I grew up in a family of tall tale tellers.
Not malicious, just story tellers. Not much was reported without some additional sprinkling on top of what I felt was truth.
It happens to this day – by my parents – they each recounted last weekend within 24 hours of each other by phone and their stories were adorably disparate.
There are many reasons to bend the truth – some to change your own reality; other to change or manipulate another’s perception. Some might be a low care factor for the actual fact. A quiet life; a need to control; and so and so and so. People have their reasons.
I identify the trait in myself – the tendency to care less for actual facts and more about how I can use them to my own ends – impish or not. I am mindful of it. I think am exceptionally good at keeping track of it. And I think I know when I take it too far.

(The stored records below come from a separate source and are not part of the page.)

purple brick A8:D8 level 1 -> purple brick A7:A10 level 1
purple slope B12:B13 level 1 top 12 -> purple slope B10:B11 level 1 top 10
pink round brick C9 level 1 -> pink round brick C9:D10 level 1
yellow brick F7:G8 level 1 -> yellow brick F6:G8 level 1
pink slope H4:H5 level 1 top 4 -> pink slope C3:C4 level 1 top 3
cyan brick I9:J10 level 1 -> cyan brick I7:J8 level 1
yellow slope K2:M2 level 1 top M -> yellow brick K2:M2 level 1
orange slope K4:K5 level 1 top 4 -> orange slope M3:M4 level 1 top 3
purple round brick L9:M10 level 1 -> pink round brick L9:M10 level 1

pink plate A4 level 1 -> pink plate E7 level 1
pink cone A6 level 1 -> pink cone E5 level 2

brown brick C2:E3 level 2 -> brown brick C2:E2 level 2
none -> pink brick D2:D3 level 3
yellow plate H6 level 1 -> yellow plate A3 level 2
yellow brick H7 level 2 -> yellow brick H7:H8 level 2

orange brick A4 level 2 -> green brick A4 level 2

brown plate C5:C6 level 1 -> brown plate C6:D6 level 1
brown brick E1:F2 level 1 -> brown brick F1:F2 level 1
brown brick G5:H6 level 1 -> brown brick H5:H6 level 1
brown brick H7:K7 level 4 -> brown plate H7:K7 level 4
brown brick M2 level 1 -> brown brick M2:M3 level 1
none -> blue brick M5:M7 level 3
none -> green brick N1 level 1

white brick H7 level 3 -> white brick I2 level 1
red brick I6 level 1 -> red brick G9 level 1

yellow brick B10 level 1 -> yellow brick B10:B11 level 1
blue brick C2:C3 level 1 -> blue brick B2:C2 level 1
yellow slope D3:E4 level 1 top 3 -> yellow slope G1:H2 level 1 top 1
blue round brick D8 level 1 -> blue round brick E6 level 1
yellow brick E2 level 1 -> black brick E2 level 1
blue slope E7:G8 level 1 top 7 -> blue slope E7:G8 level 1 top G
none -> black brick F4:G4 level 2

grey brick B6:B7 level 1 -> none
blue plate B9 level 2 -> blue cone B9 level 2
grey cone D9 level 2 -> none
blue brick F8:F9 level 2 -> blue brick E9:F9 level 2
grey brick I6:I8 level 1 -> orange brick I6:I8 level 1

…And I also see it’s a slippery slope because people are always smarter than they look and they always know when you are wooly. If you call me I will always try to admit it with a grin.
As a result of my life experiences, I reckon I have become exceptionally good at following another’s truth. Maybe this is because I needed the skill as a child to discern fantasy from reality. It may be hereditary but it feels conditioned. It feels as if I need to be able to see the deviation from the line so I can understand where the person is speaking from.
Some of you are better at it than others. I believe I always know who you are – the bullshit artists. And I listen with interest and sometimes frustration. I’ll usually call you on it if it starts to bother me. Provided you can admit it with a grin too, we should be alright.
Unless I just made all that shit up in a tall tale trio to fuck with youse. Who knows.